What to produce - Return all entries verbatim; skip any pictures.
..........
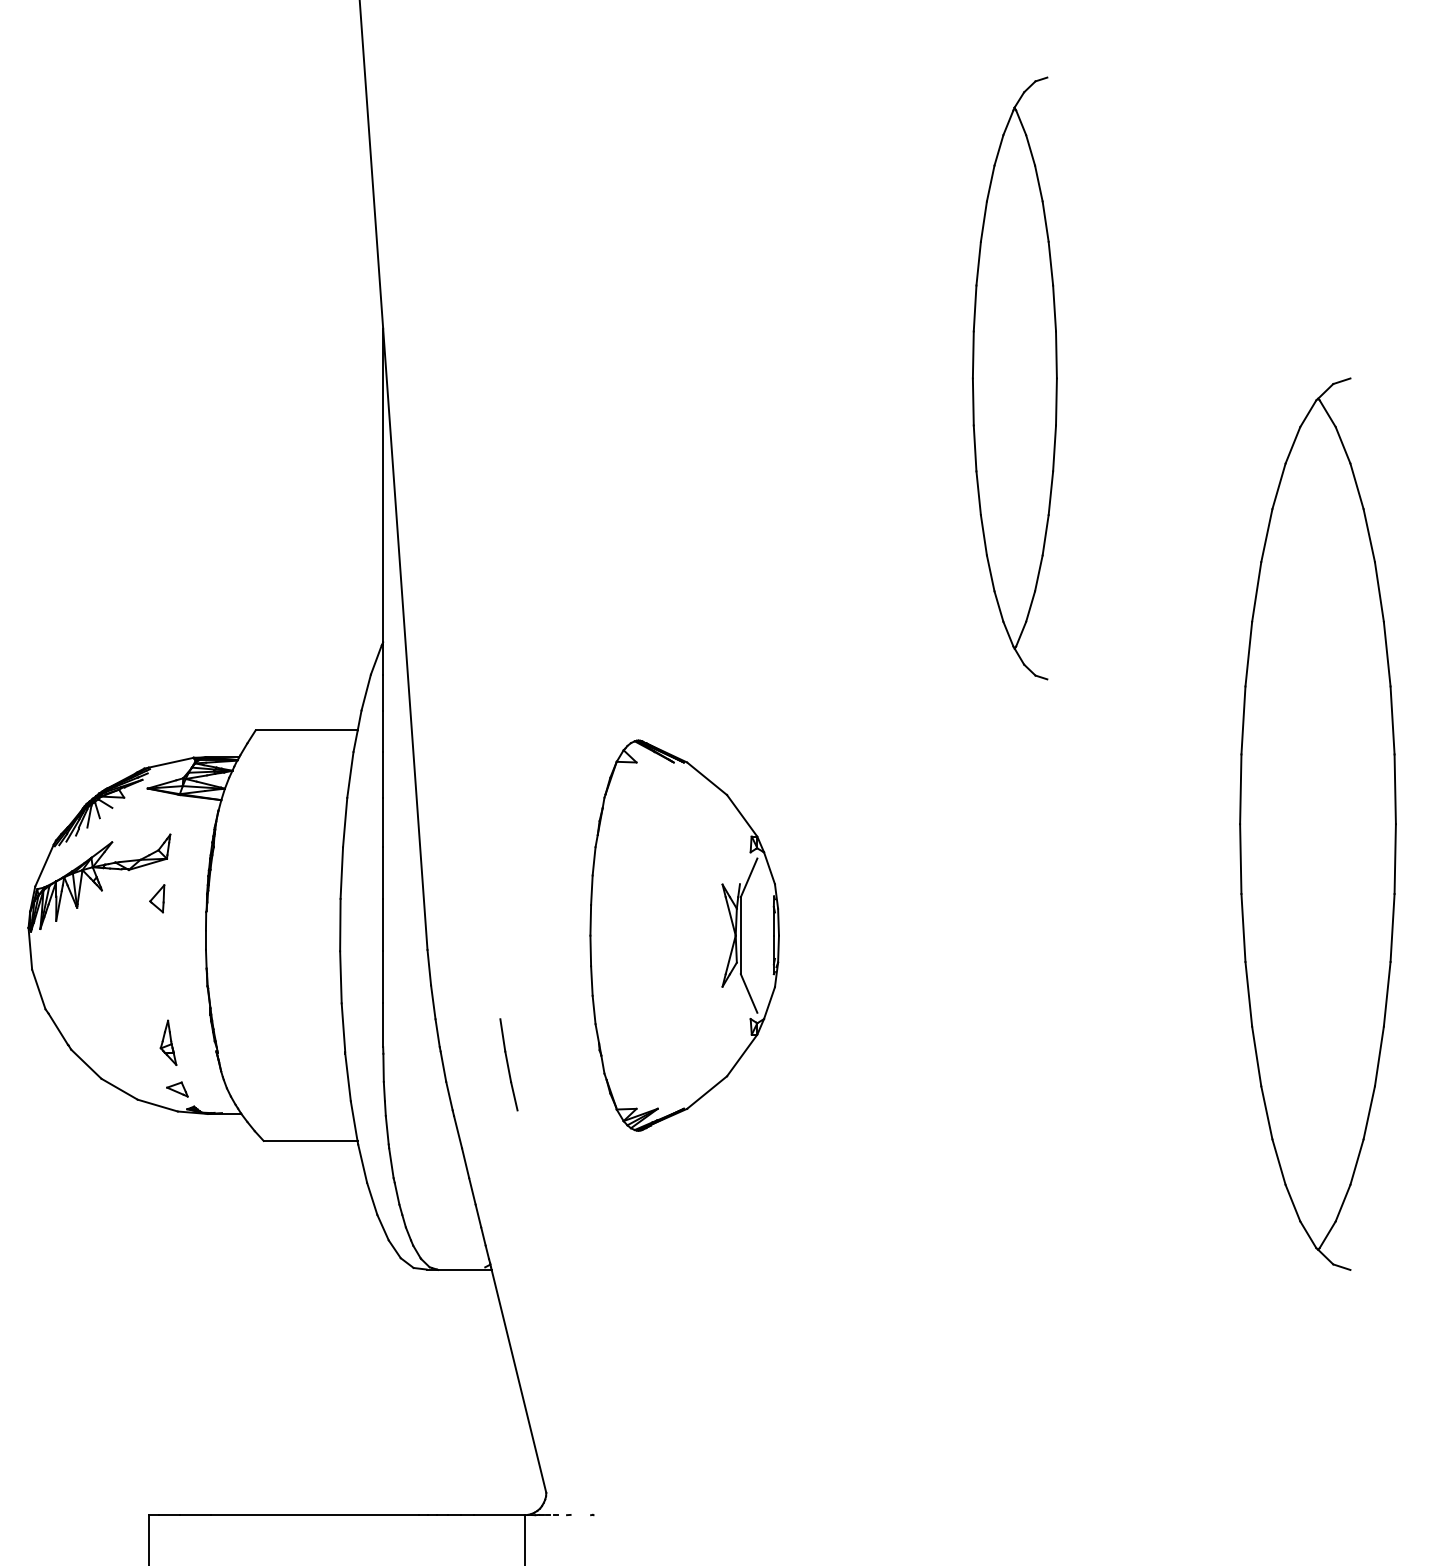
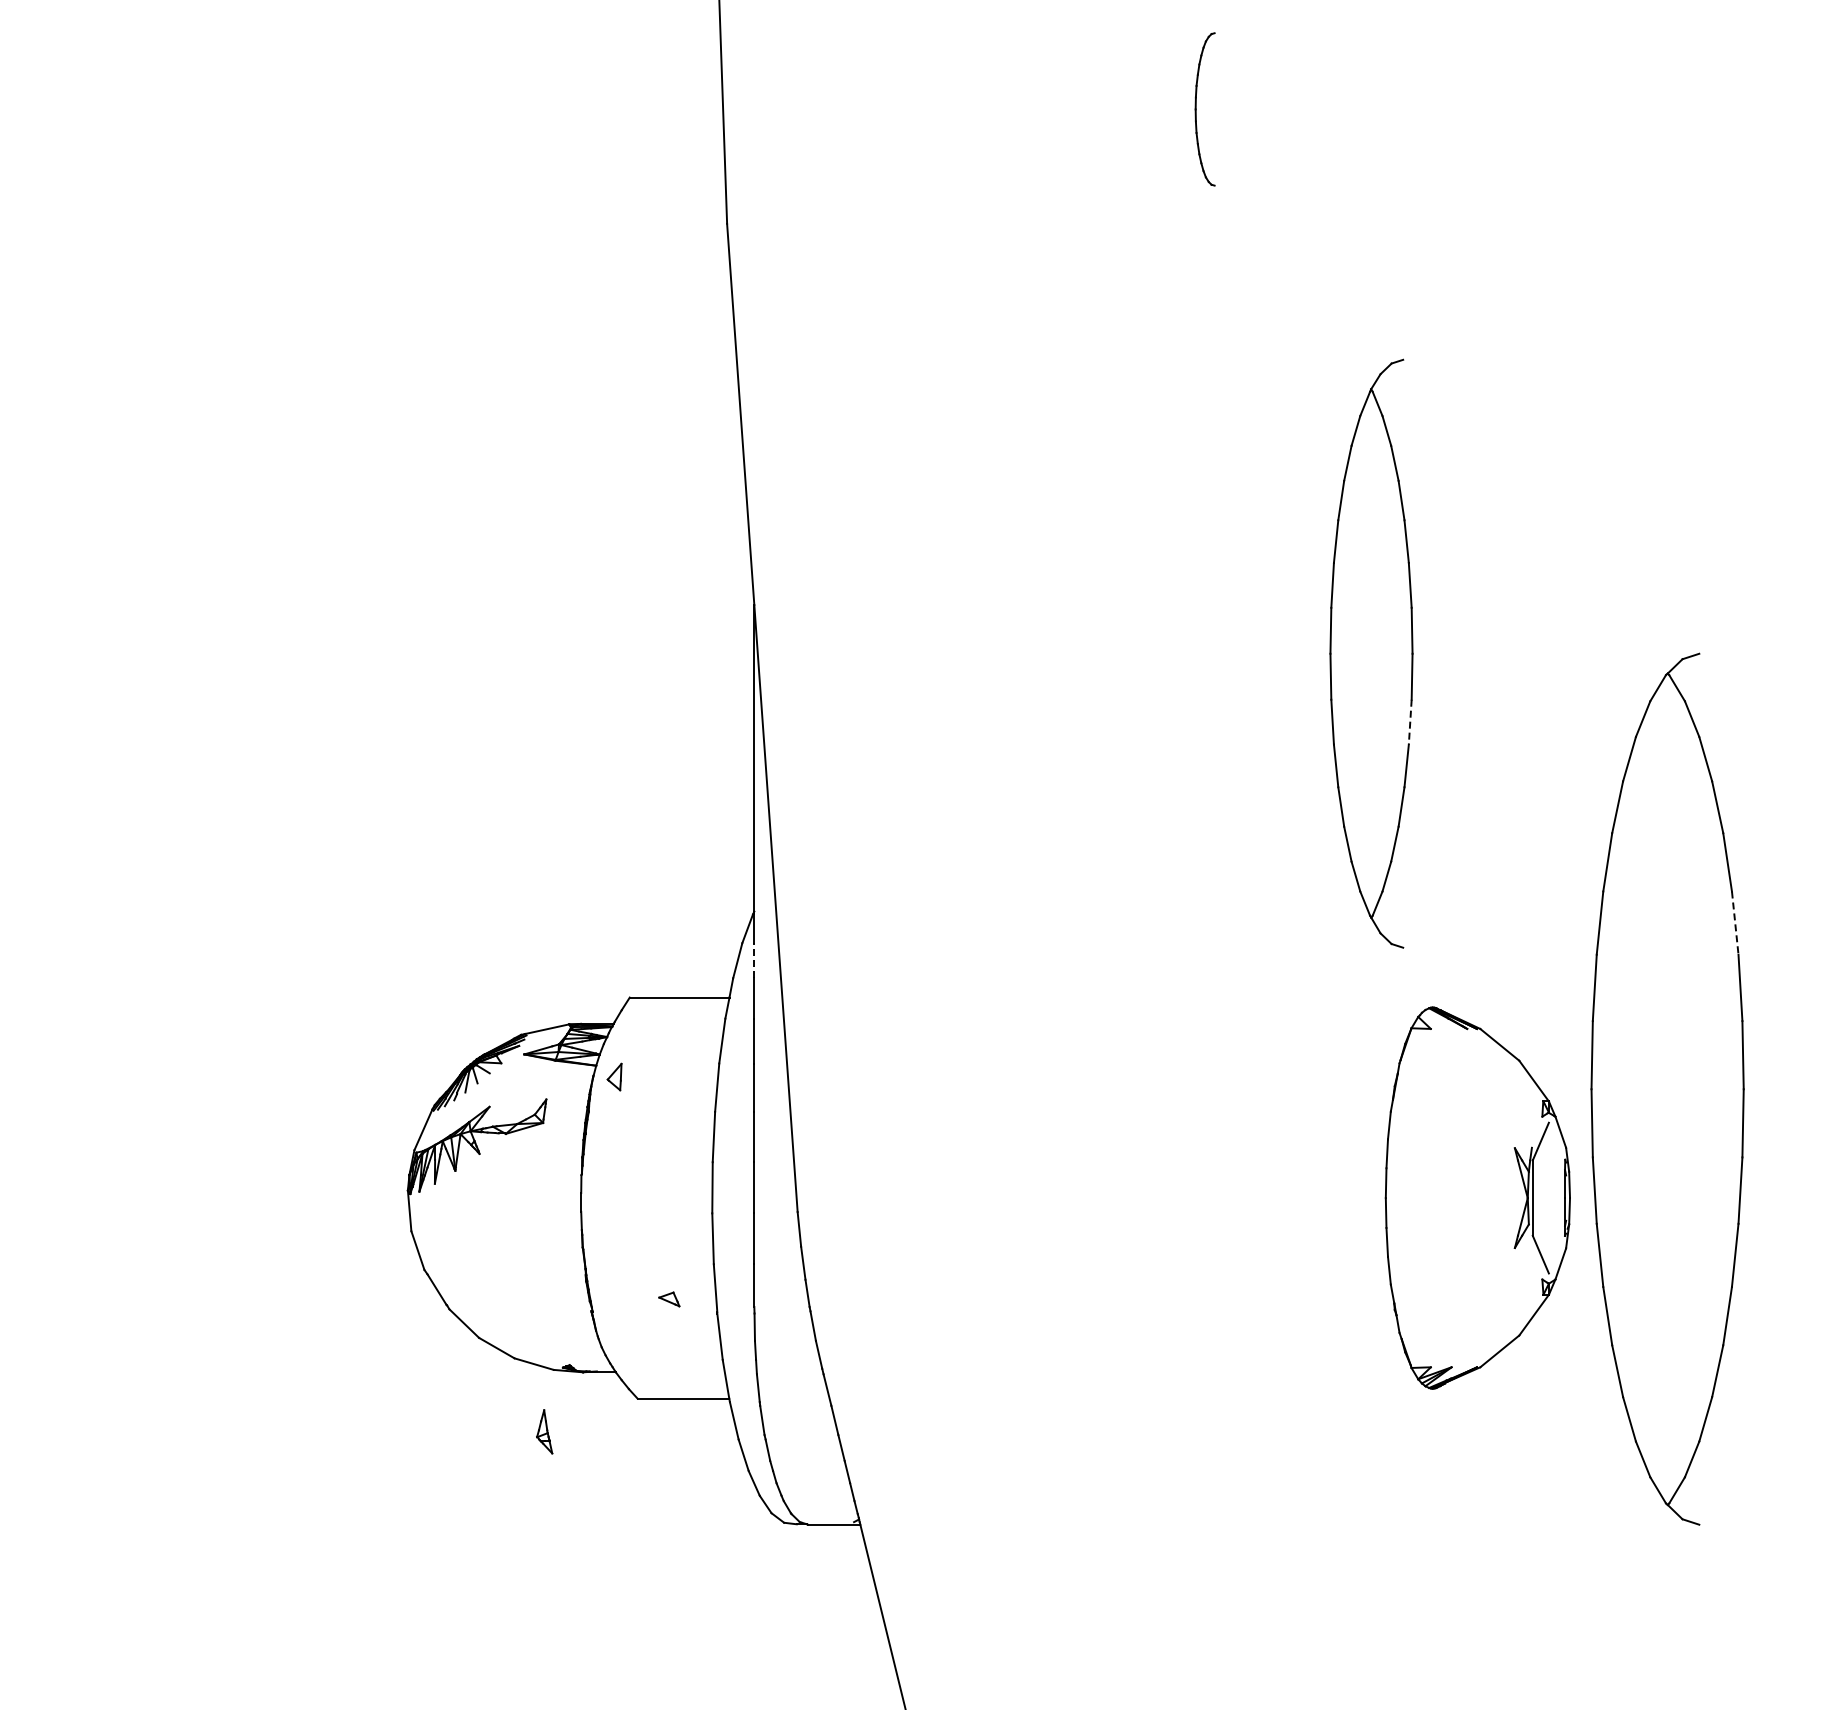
line: (1054, 448) -> (1410, 722), solid -> dashed
line: (1387, 654) -> (1735, 923), solid -> dashed
line: (383, 692) -> (754, 960), solid -> dashed
part: (157, 898) -> (614, 1076), moved
part: (684, 935) -> (1477, 1197), moved
part: (168, 1042) -> (544, 1431), moved
part: (508, 1064) -> (876, 1323), removed
part: (177, 1089) -> (669, 1299), moved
..........
Your solution -
line: (1054, 448) -> (1410, 722), solid -> dashed
line: (1387, 654) -> (1735, 923), solid -> dashed
line: (383, 692) -> (754, 960), solid -> dashed
part: (157, 898) -> (614, 1076), moved
part: (684, 935) -> (1477, 1197), moved
part: (168, 1042) -> (544, 1431), moved
part: (508, 1064) -> (876, 1323), removed
part: (177, 1089) -> (669, 1299), moved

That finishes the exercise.